Monday: I have a meeting with the UK Coalition against Neglected Tropical Diseases, of which Lepra has become a member. This is an important step. Our membership means that we can contribute our experience and best-practice models to this partnership. It is good to share my experience of working with people marginalised by disabilities in India.
Tuesday: We're developing a proposal for a community-based health project in Bihar, one of the poorest states in India. I spend the day doing desk research while our team on the ground in Bihar is collecting primary data from communities and partners. It is becoming ever more challenging to raise money for projects in India, despite the fact that Bihar has a poverty index equal to some of Africa's poorest nations. Providing good data to make a compelling case for support is all the more important.
Wednesday: Today I'm at work with the fundraising team to develop a supporter appeal. We've had inspiring results from a project in Bangladesh, working with people with disabilities in rural areas to improve their opportunities and reduce poverty. We want to extend this and hope the appeal will help. We are focusing on the story of one man who needs to raise funds to start a village shop so he can earn enough to keep himself and his wife. His leprosy was undiagnosed for 30 years.
Thursday: Lots of coffee is required for work on a complex project budget. Lepra is coordinating a venture involving partners in Bangladesh, and today is the day to check the numbers add up.

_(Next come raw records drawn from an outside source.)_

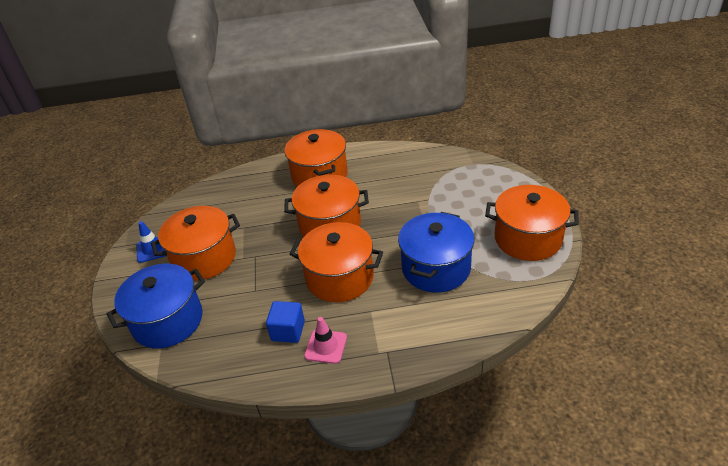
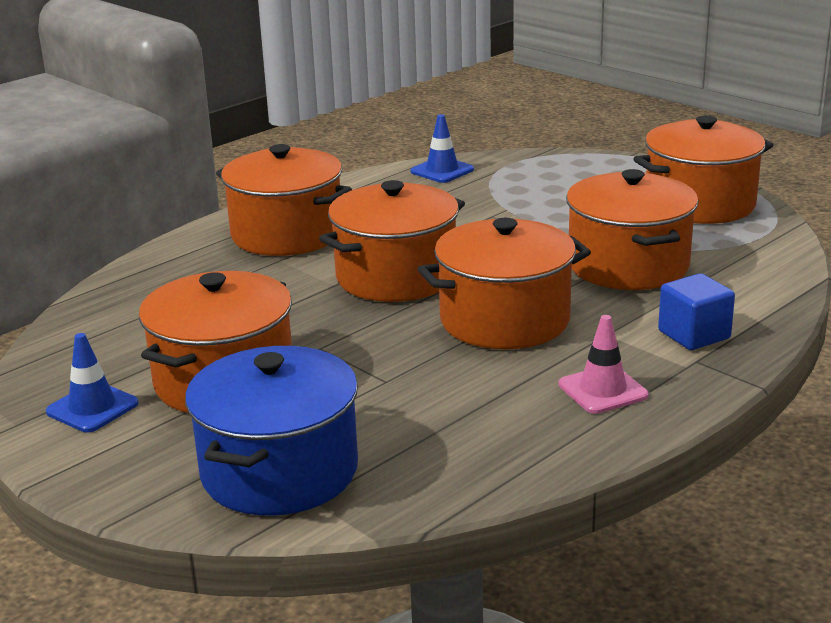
camera: 40 degrees left, 15 degrees down
(288, 331) = (517, 398): blue cube -> blue cube (694, 335)
(431, 157) = (442, 171): none -> blue traffic cone
(436, 268) = (628, 265): blue pot -> orange pot

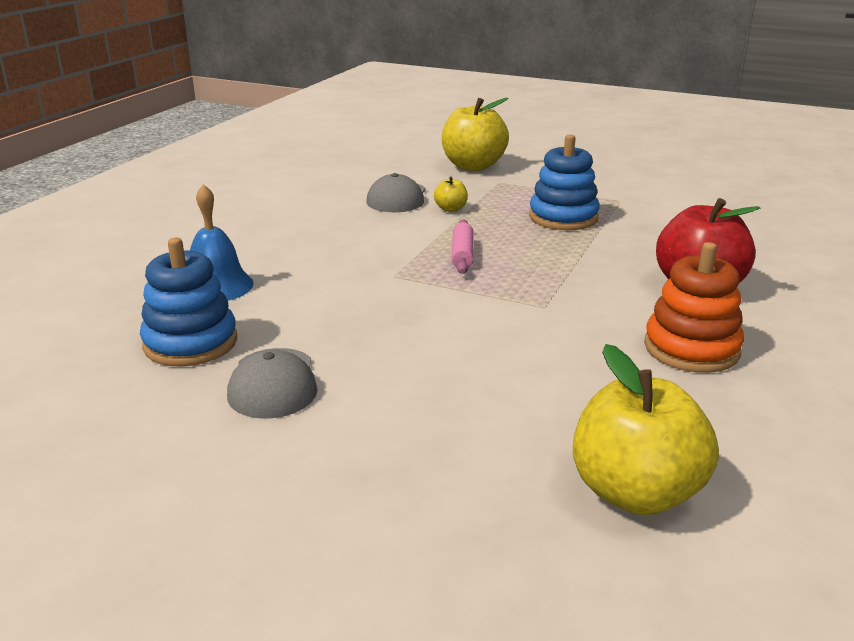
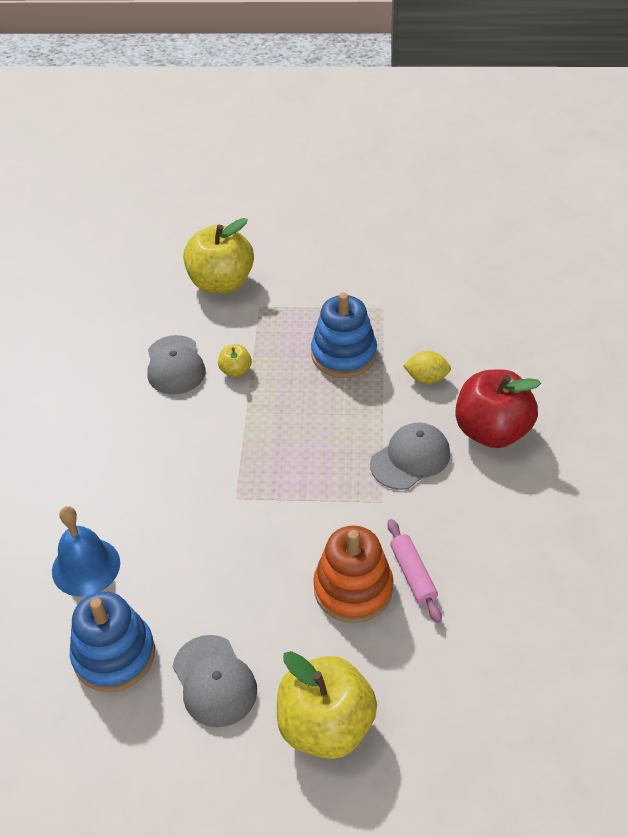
camera: 20 degrees left, 20 degrees up
(462, 254) = (281, 445): pink rolling pin -> pink rolling pin (413, 574)
(594, 286) = (410, 458): none -> grey cap
(635, 492) = (526, 702): yellow apple -> yellow apple (326, 726)
(642, 244) = (426, 378): none -> yellow lemon
(691, 348) = (512, 520): orange stacking toy -> orange stacking toy (353, 589)

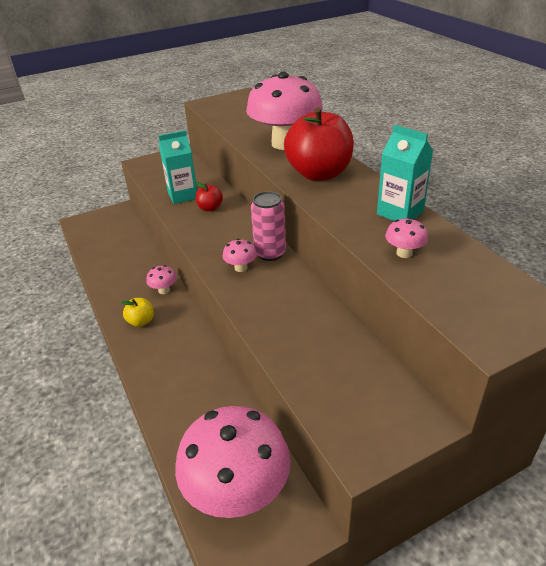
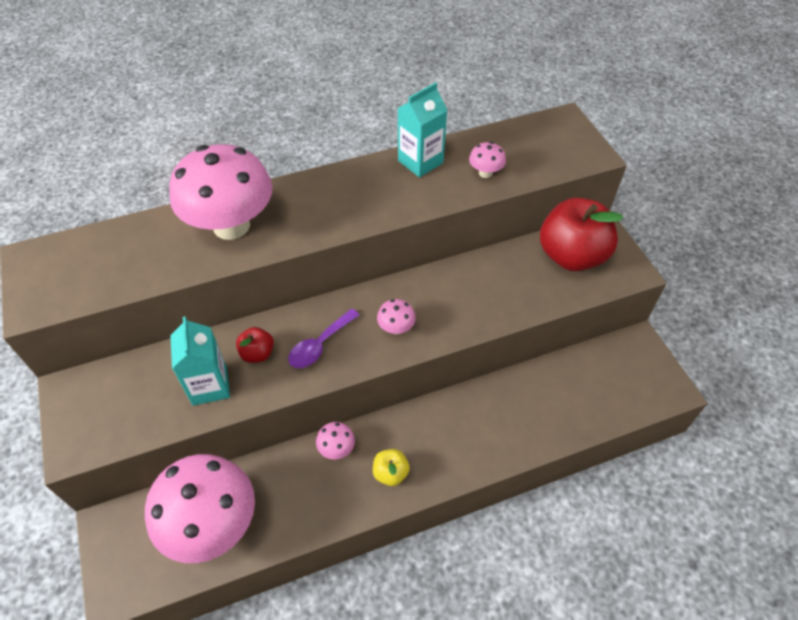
camera: 85 degrees left, 15 degrees up
(219, 232) = (319, 345): none -> purple spoon
(237, 491) = (612, 384): pink mushroom -> pink mushroom (212, 524)
(270, 253) = (375, 299): pink can -> none
(319, 173) = (323, 206): red apple -> red apple (571, 256)

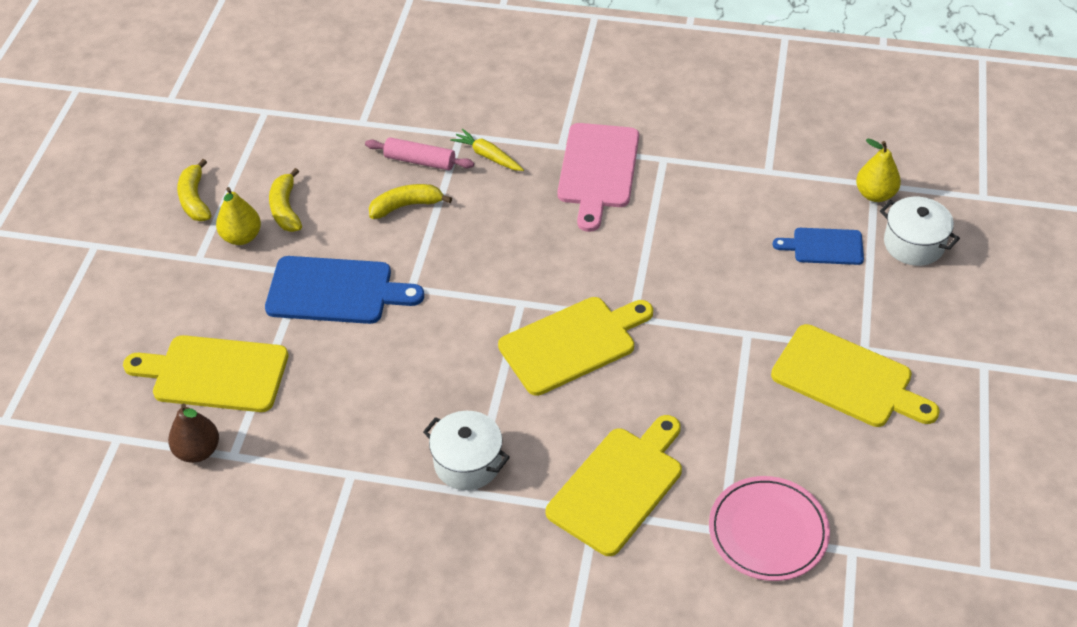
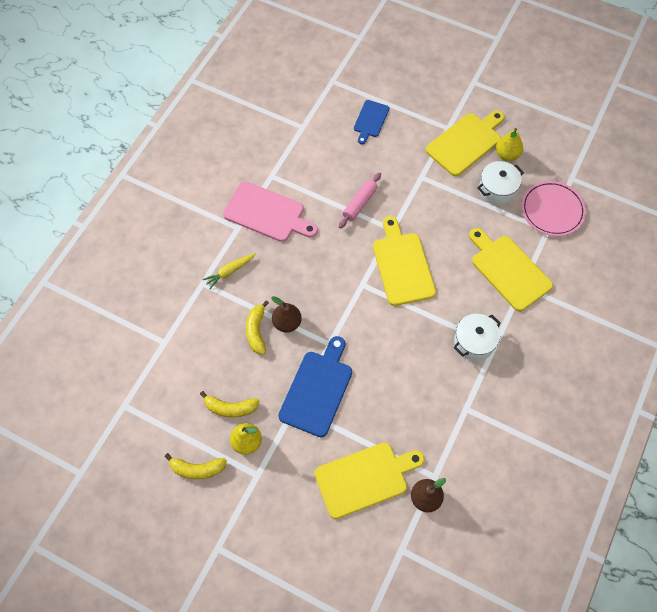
camera: 75 degrees left, 15 degrees up
(214, 373) = (365, 478): yellow cutting board -> yellow cutting board turned 135 degrees counterclockwise
(420, 161) = (217, 313): pink rolling pin -> pink rolling pin (359, 203)
(429, 234) = (287, 323): none -> brown pear
(875, 194) = (340, 83): yellow pear -> yellow pear (507, 155)
(914, 244) = (383, 80): white pot -> white pot (497, 190)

I also spend time working with our communications team on the January issue of Lepra News.
Friday: I make contact with our team in Odisha, India, because they have been hit by a cyclone. Thankfully, our staff are OK, although the office is flooded and they have had to relocate to the home of a staff member. But we're worried about the impact of the cyclone on the communities where we work, many of whom have lost everything. We need to use our funds to help them in the most efficient way.
Lepra is an international charity that fights disease, poverty and prejudice.